The new group, Stronger Safer Florida, bills itself as “a nonpartisan coalition comprised of businesses, consumer and environmental groups from throughout Florida” and says its goal is “to protect consumers before, during, and after catastrophic events impact Florida.”
To that end, the group says the Biden tax plan will force international insurers and reinsurers to fo pay hefty tax increases through a new global minimum tax rate, but those insurers rely on low tax rates outside the United States to help defray costs incurred domestically. Hurricanes and typhoons hit the U.S. more than any other nation in the world with the exception of China, making the insurance market, particularly in Florida, incredibly expensive.
“The ability of US reinsurers to cede risk to Bermuda enables diversification of risk globally,” said Gerald Gakundi, Director, Insurance Supervision for the Bermuda Monetary Authority, “making the cost of buying insurance—particularly catastrophe, property and casualty insurance—more affordable to customers living in US danger zones and significantly lowering the insurance protection gap.”
According to a US Data Claims Survey by the Bermuda Monetary Authority, Bermuda-based reinsurers paid more than $400 billion in damage since 1997, resulting from large catastrophes, property and casualty losses and life insurance claims around the United States.
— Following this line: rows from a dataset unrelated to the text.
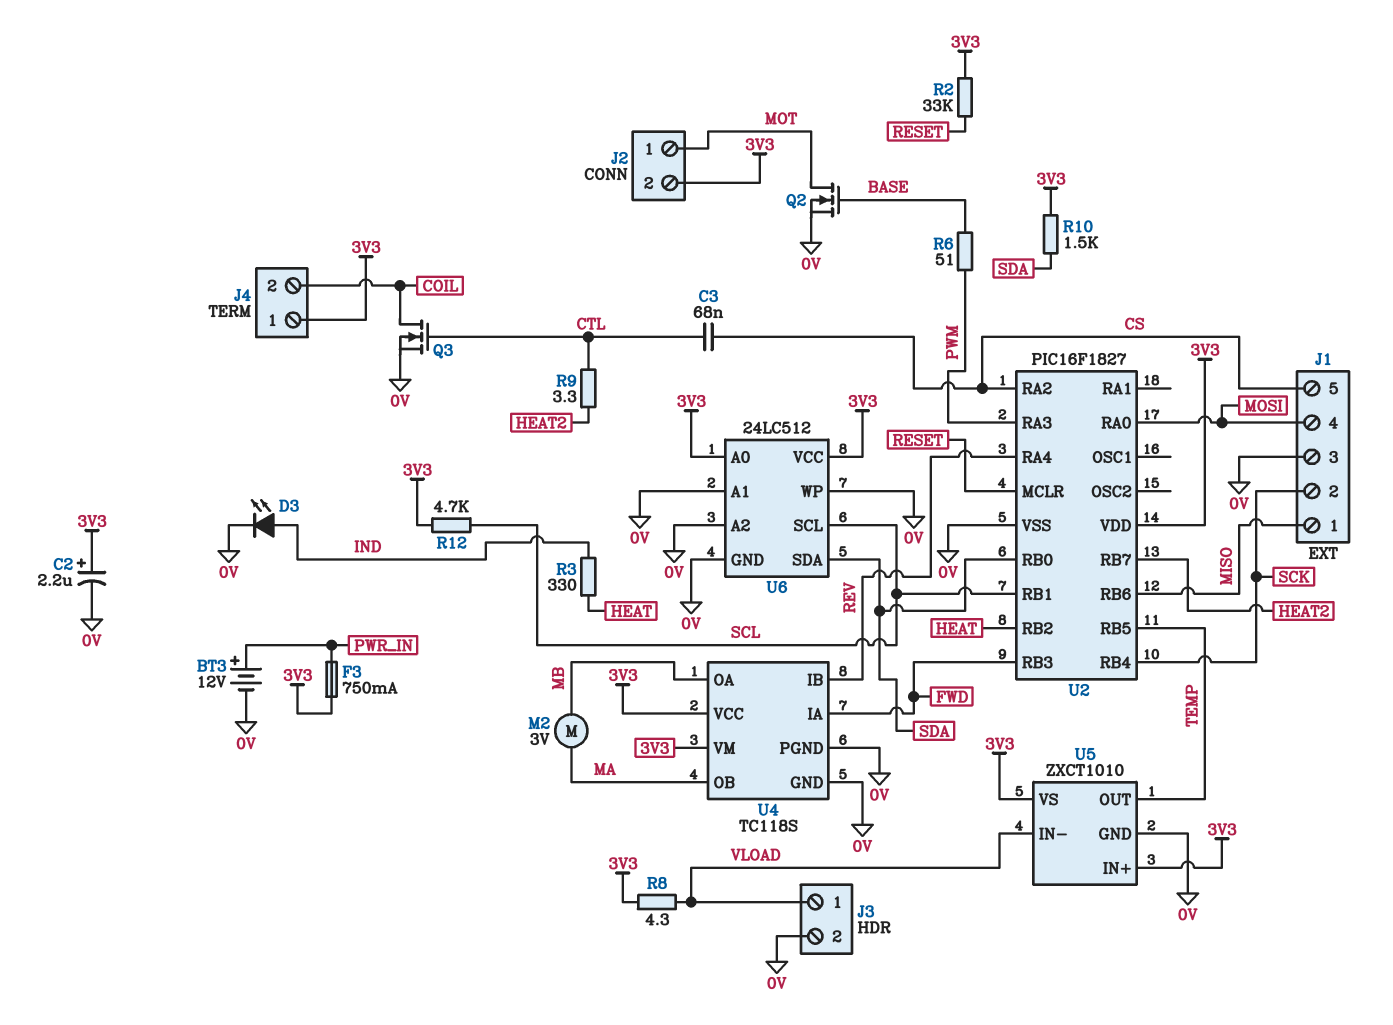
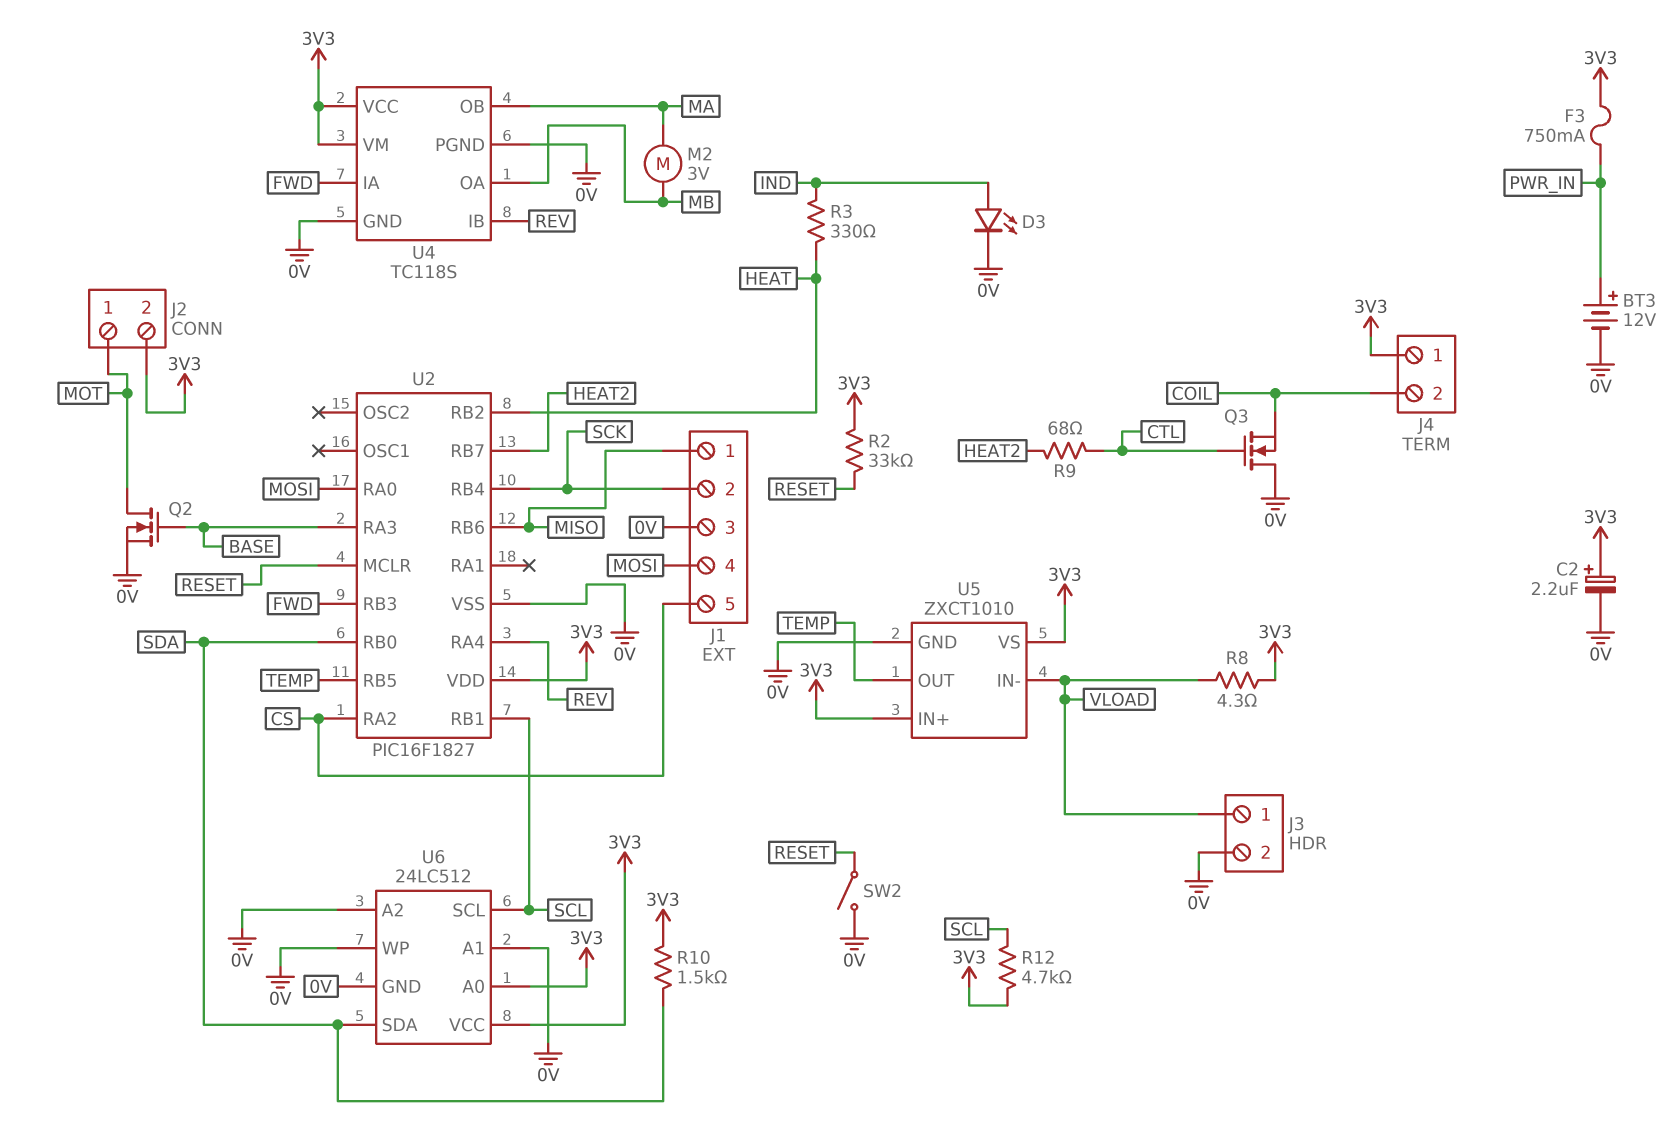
C3: 68nF (CS, CTL) -> none
Q3: NMOS (G CTL, D COIL, S 0V) -> NMOS (G CTL, D 0V, S COIL)
R6: 51 (BASE, PWM) -> none
R9: 3.3 (CTL, HEAT2) -> 68 (CTL, HEAT2)
SW2: none -> switch (0V, RESET)
U2 pin RA3: PWM -> BASE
But half of those payments – over $200 billion – were incurred in the last five years alone, highlighting the skyrocketing costs of insuring real estate along Florida’s coast.
According to the coalition’s press release, the survey’s findings “showcase the importance in diversifying risk outside of [Florida] and maintaining a healthy insurance market.”
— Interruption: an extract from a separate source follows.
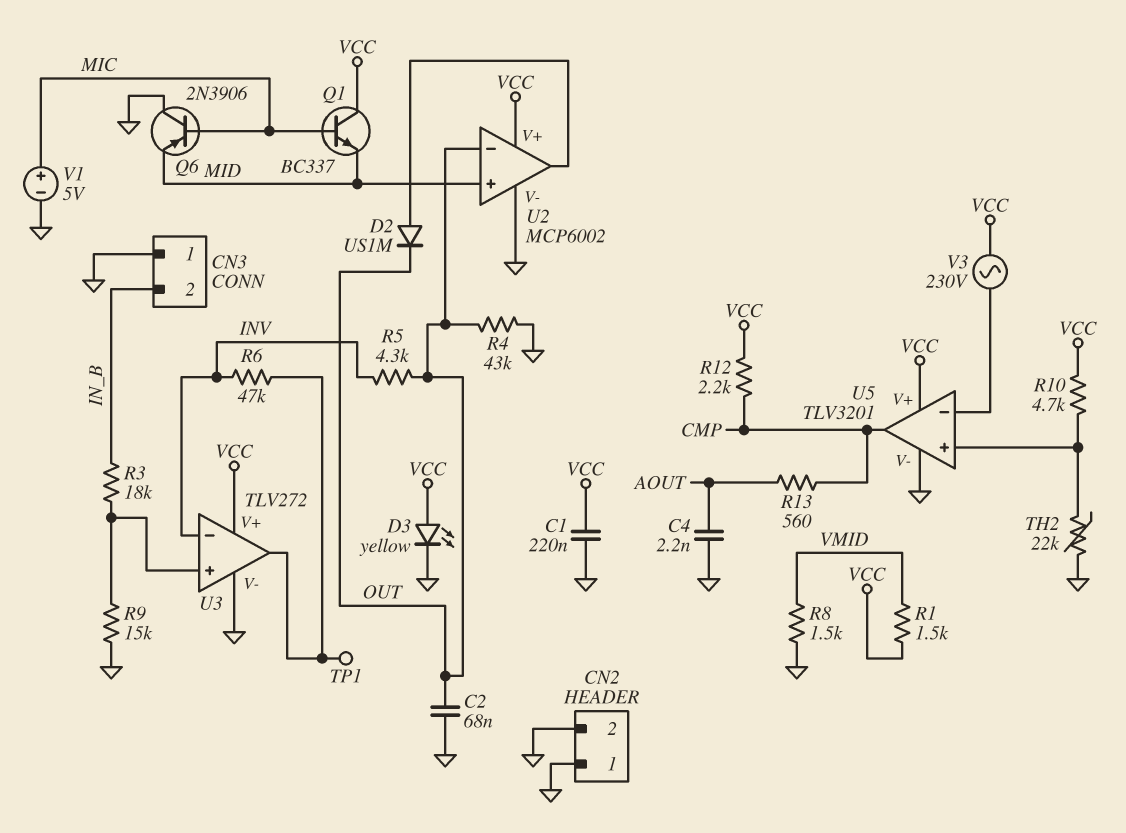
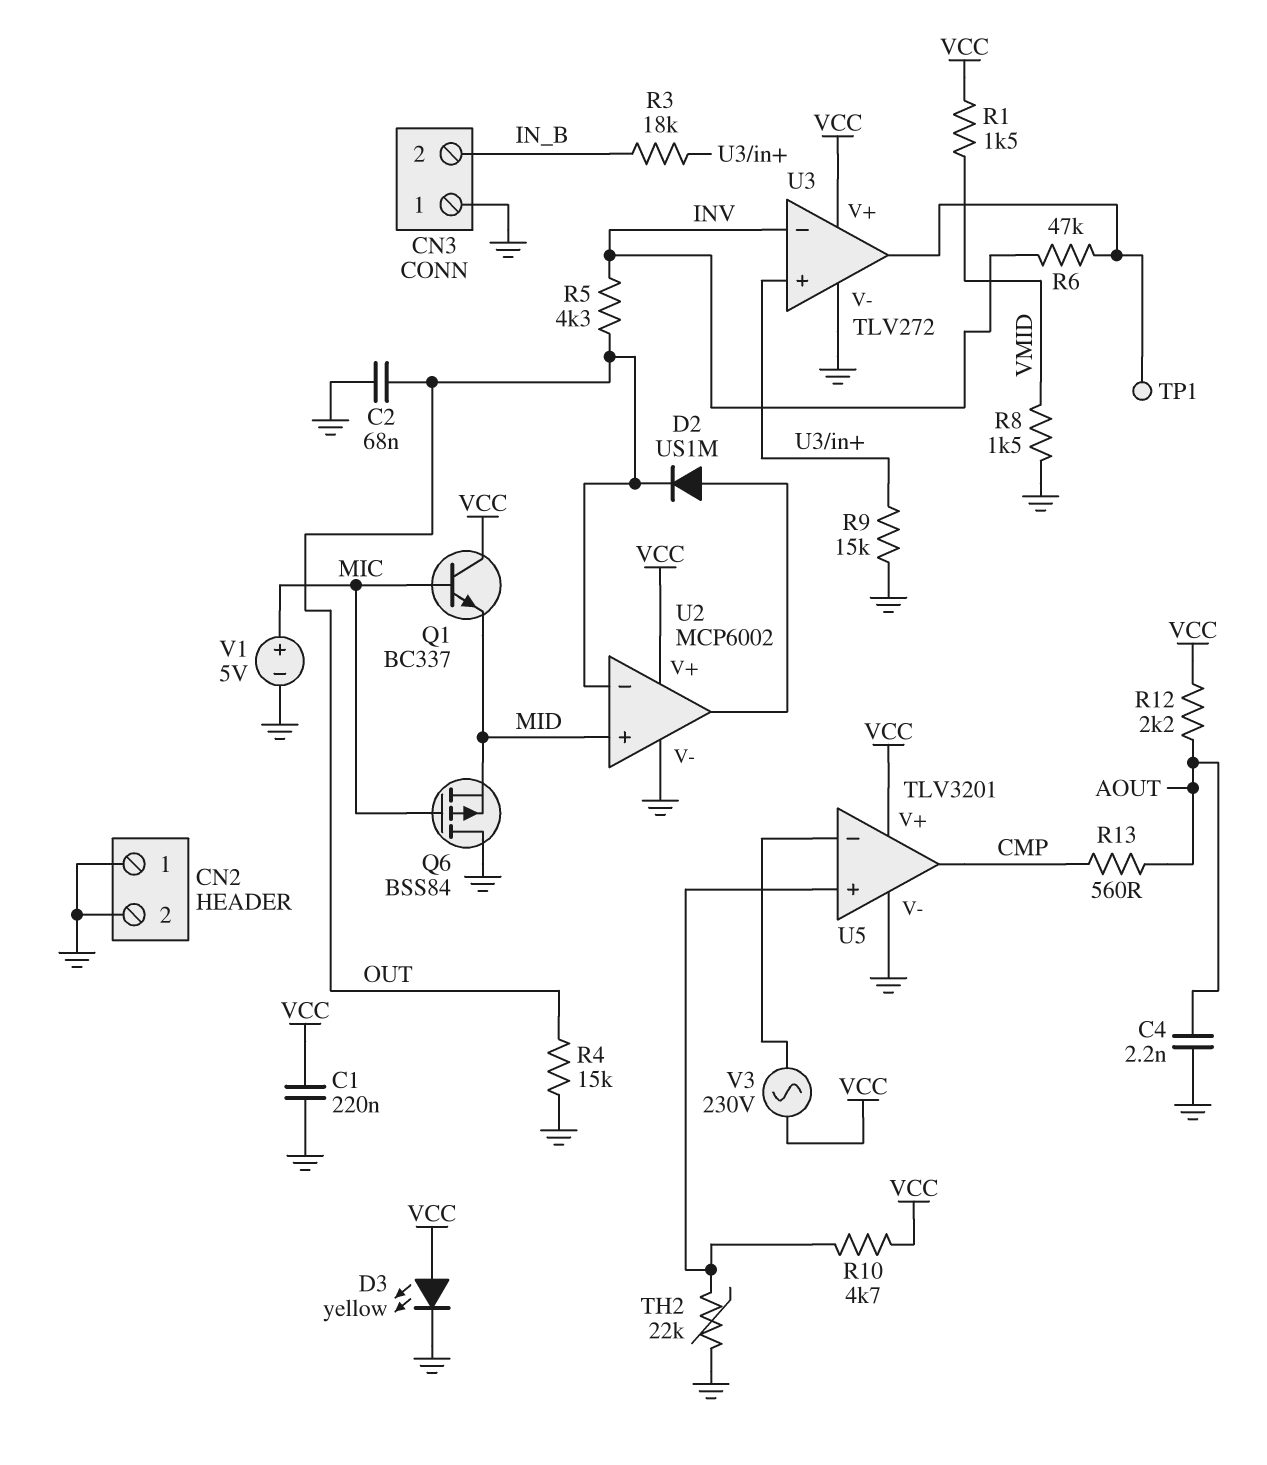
Q6: PNP 2N3906 (B MIC, C GND, E MID) -> PMOS BSS84 (G MIC, D GND, S MID)
R4: 43k (GND, OUT) -> 15k (GND, OUT)
R12: 2.2k (CMP, VCC) -> 2.2k (AOUT, VCC)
But under the new tax plan being considered, internationally based reinsurers who’ve paid out billions to cover damages, would face hefty tax increases through Biden’s proposed “hurricane tax.” The new global minimum tax would range between 15 and 21 percent, which for Florida’s struggling property insurance market, would be a nightmare for homeowners. Data from R-Street Institute indicates the tax plan would significantly increase Florida property insurance premiums by as much as 13.2 percent, or $1.62 billion.
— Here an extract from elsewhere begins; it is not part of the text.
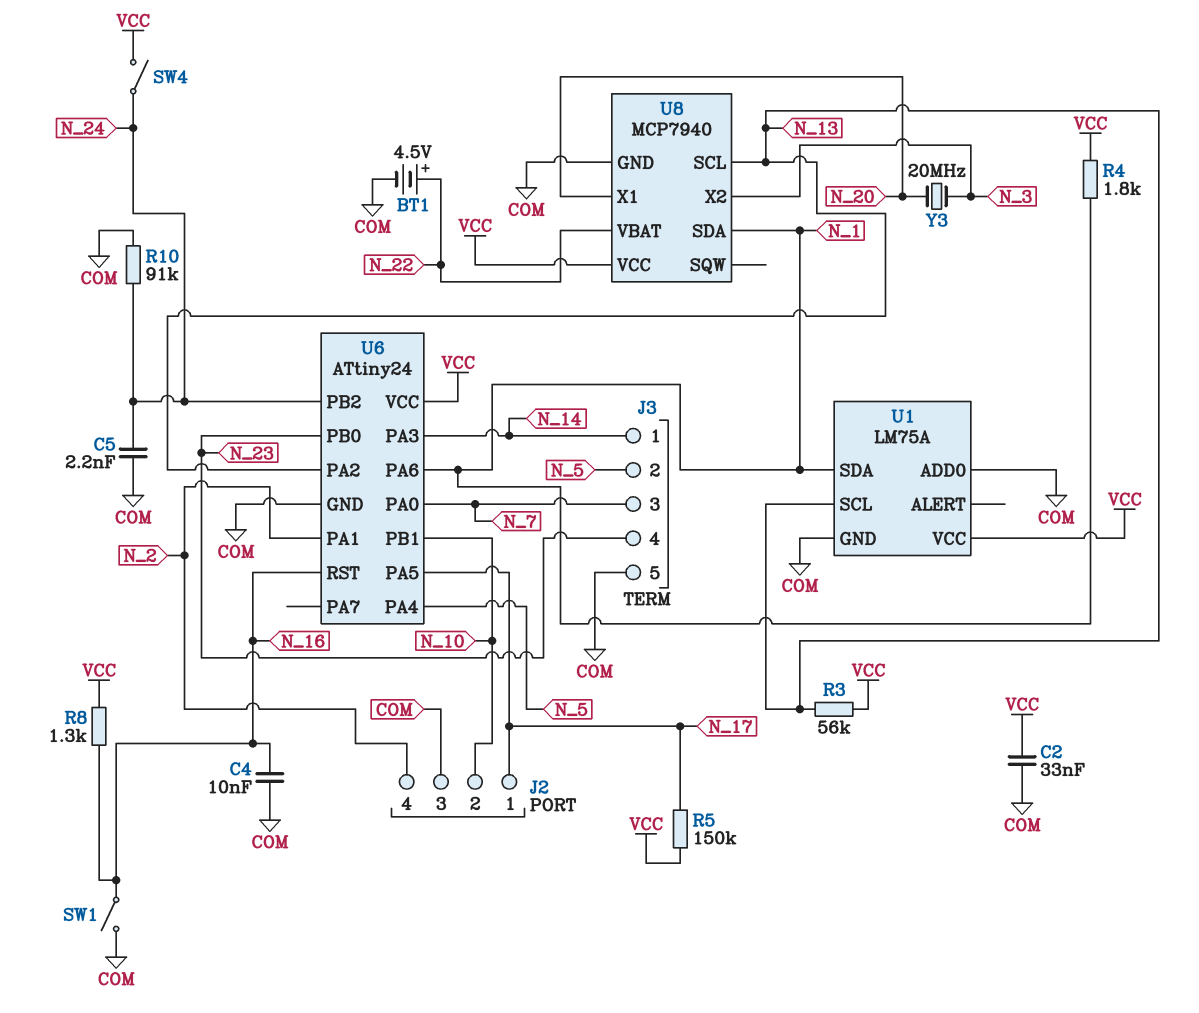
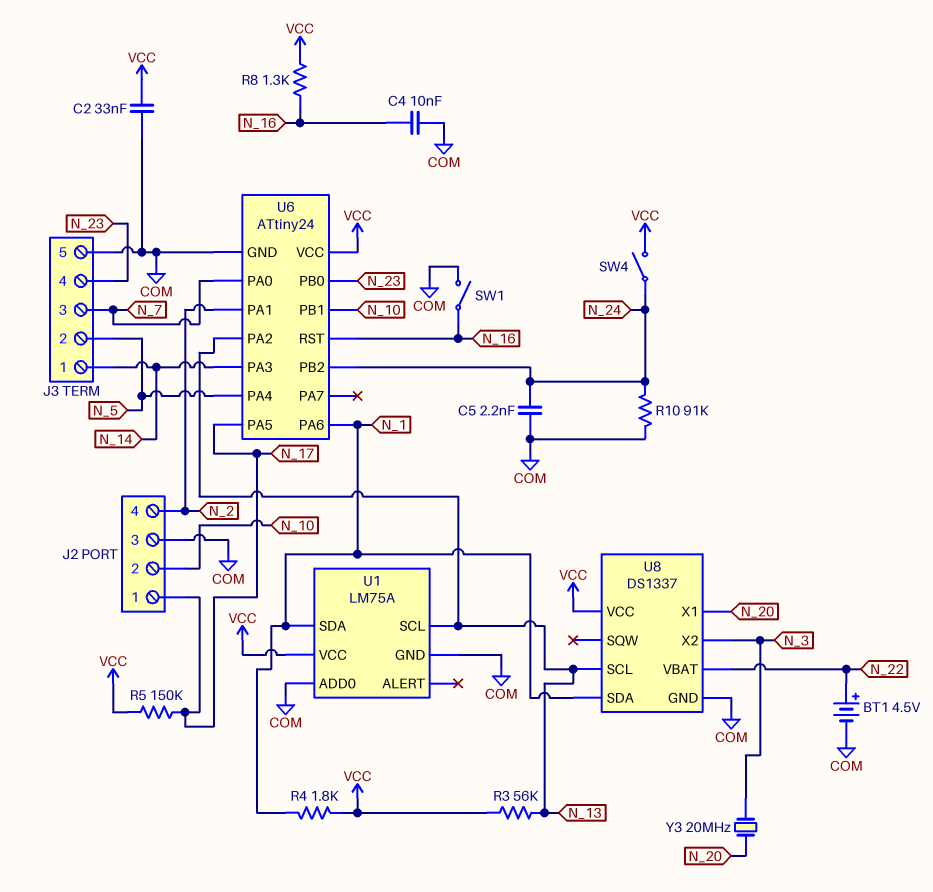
U8: MCP7940 -> DS1337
Stronger, Safer Florida, like the FAIA, says Internationally based reinsurers help to diversify risk outside of Florida, alleviating financial damages as the state rebuilds following a catastrophe or natural disaster. The group says this proposed “hurricane tax” could leave Floridians more vulnerable to covering natural disaster costs when a storm hits, and that lawmakers need to consider how Biden’s “Made in America” tax plan will negatively impact residents of the Sunshine State by “wrongly punishing reliable insurance partners.”